D.B.: Parlons de l'Afghanistan. En dépit des succès de l'opération de l'OTAN en 2001, un certain nombre de difficultés sont apparues, et les attaques des talibans se multiplient. En outre, le sommet de Riga a montré que tous les pays européens membres de l'OTAN ne sont pas disposés à envoyer leurs troupes dans la zone des hostilités. Cela témoigne-t-il d'une certaine crise au sein de l'Alliance atlantique?

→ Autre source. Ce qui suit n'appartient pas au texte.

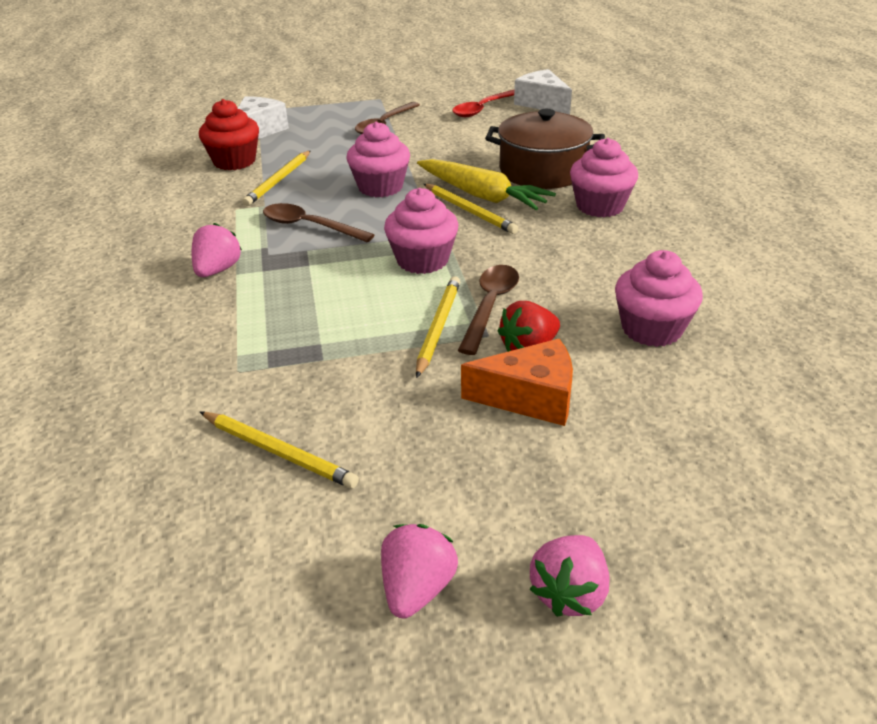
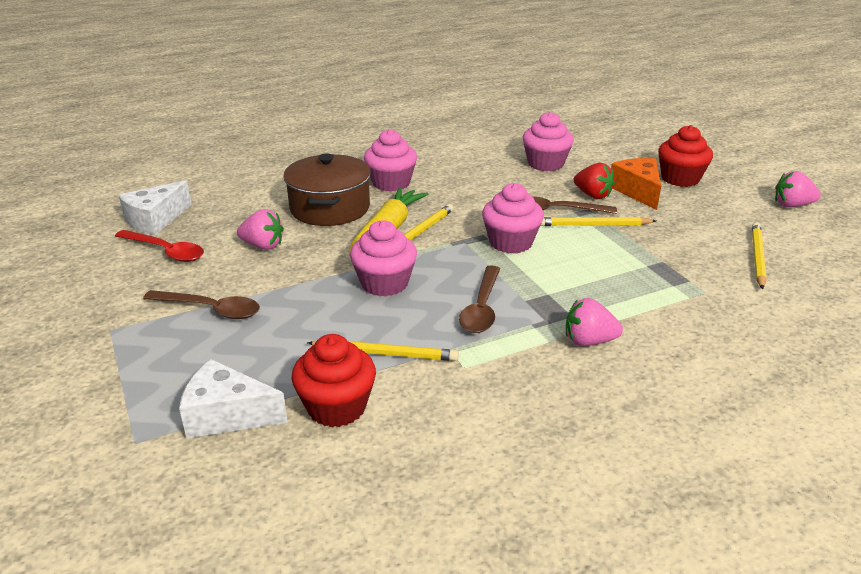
camera: 105 degrees left, 5 degrees down
(569, 593) = (753, 175): pink strawberry -> pink strawberry (263, 246)
(570, 466) = (680, 178): none -> red cupcake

B.C.: A mon avis, l'OTAN a un avenir, et le sommet a finalement permis d'aboutir à un compromis sur une mobilisation plus efficace des troupes déjà déployées en Afghanistan. D'une part, les talibans sont de plus en plus actifs, et nous assistons aujourd'hui à un véritable conflit armé. D'autre part, si nous utilisons la terminologie occidentale, l'Afghanistan n'est pas un Etat "accompli". Le gouvernement ne contrôle pas le pays, il est obligé de contrôler les territoires via les chefs des tribus locales. Parallèlement, la production de drogue n'en finit pas de croître, et les recettes tirées des ventes servent les talibans à financer leurs opérations militaires. Ainsi, les forces de l'OTAN agissent non seulement pour étouffer la révolte, mais aussi pour lutter contre le trafic de drogue qui touche l'Europe. Encore un problème qu'il faut régler en commun.

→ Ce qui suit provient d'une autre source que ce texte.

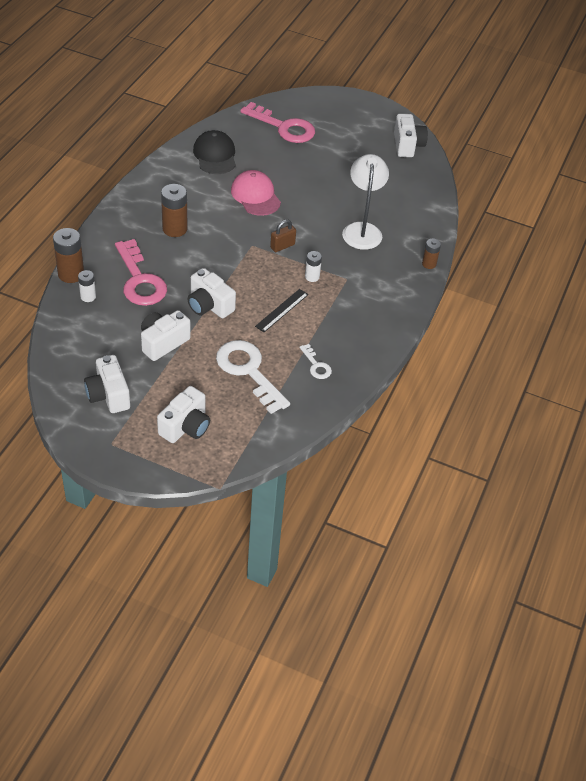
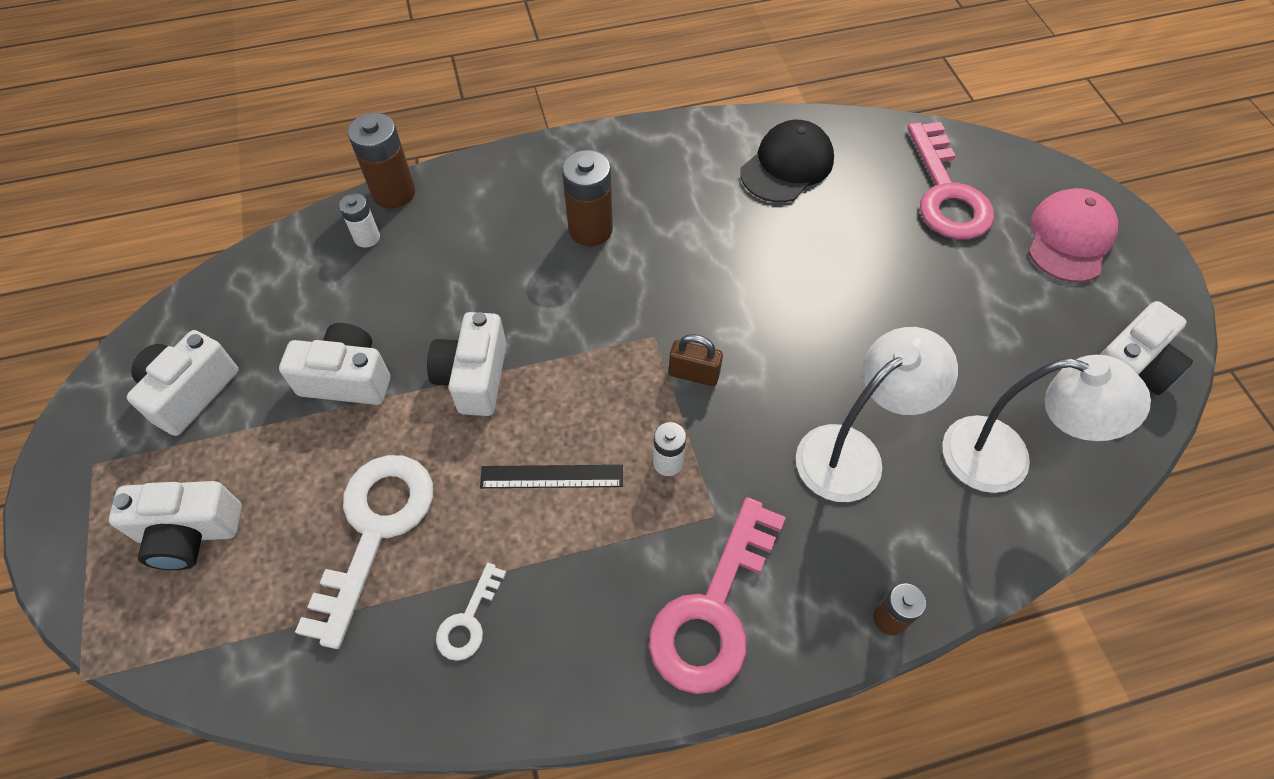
camera: 55 degrees right, 10 degrees up
(140, 280) = (450, 265): pink key -> pink key (713, 610)
(255, 196) = (762, 266): pink cap -> pink cap (1069, 238)
(405, 198) = (1005, 459): none -> white lamp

D.B.: Le partenariat Russie-OTAN a-t-il un avenir?

B.C.: Sans nul doute. La participation de la Russie à l'opération du Kosovo, quand les soldats russes collaboraient avec les forces de l'OTAN, a été très efficace ou utile sur le plan tactique. Mais nos vues divergent sur le problème du Kosovo.

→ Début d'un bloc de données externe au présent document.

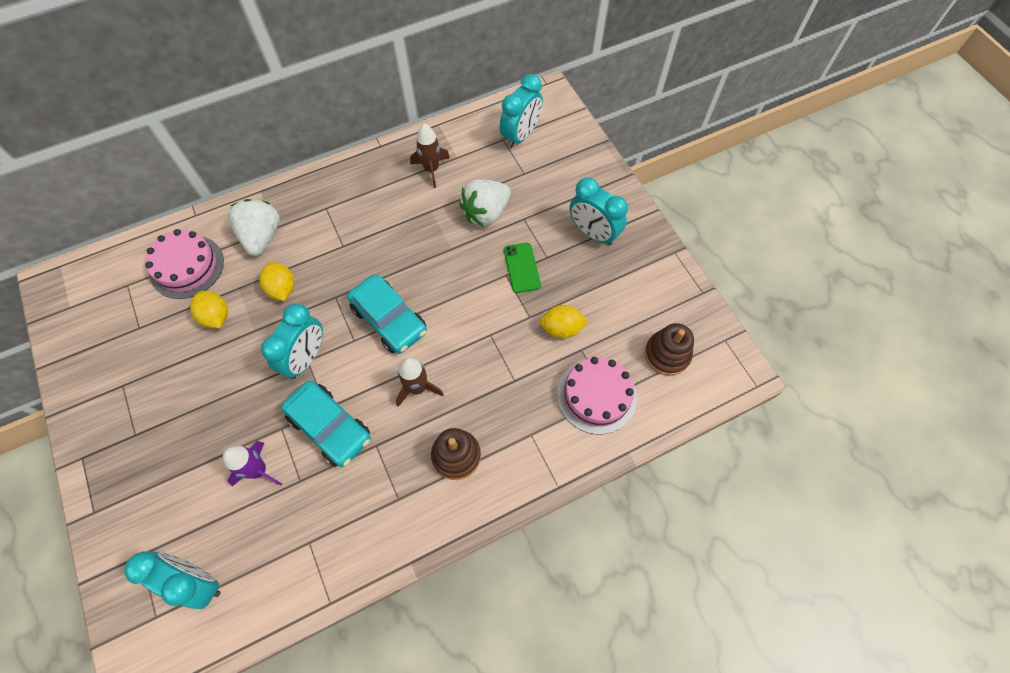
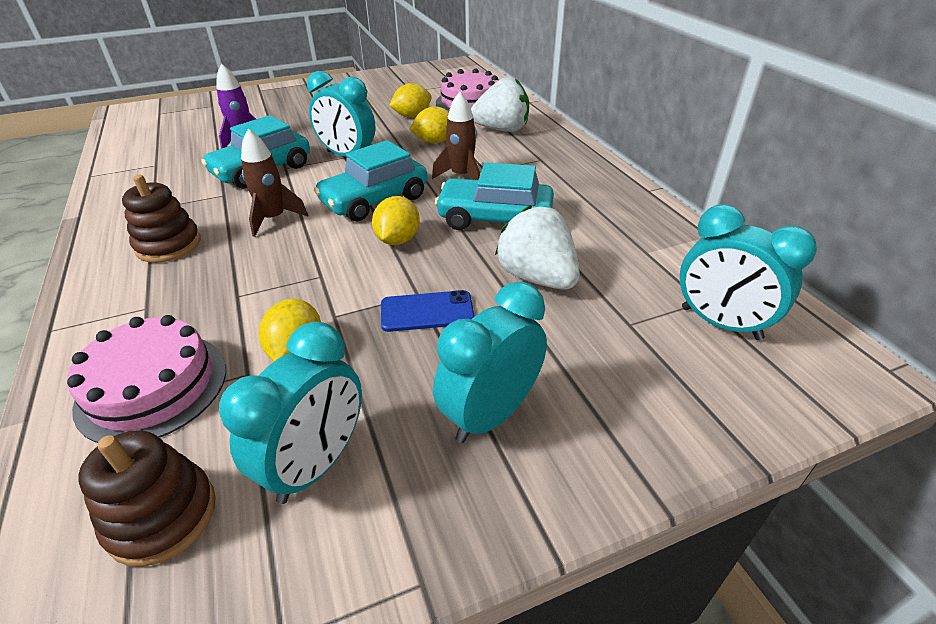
camera: 95 degrees right, 25 degrees down
(197, 581) = (170, 124): turquoise clock -> turquoise clock (316, 464)
(418, 237) = (495, 218): none -> turquoise car
(431, 169) = (616, 229): brown rocket -> brown rocket (461, 176)
(446, 294) = (398, 240): none -> yellow lemon
(522, 268) = (427, 311): green phone -> blue phone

D.B.: Comment la Russie devrait-elle accueillir l'extension de l'OTAN et l'éventuelle adhésion de la Géorgie et de l'Ukraine?

B.C.: Je l'accueillerais de manière positive. A mon avis, l'Afghanistan a été une bonne épreuve pour l'OTAN. L'organisation s'est manifestée comme une force capable d'être utilisée par la communauté internationale pour régler les conflits locaux dans le monde entier. Dans cette optique, on devrait aussi réfléchir à l'absorption par l'Alliance atlantique de la Russie, de l'Ukraine, du Japon ou même de l'Australie. Cela ferait de l'OTAN une organisation plus mobile. On pourrait aussi envisager un scénario où les forces de l'OTAN seraient mises à la disposition du Conseil de sécurité de l'ONU pour prévenir des conflits militaires à travers le monde.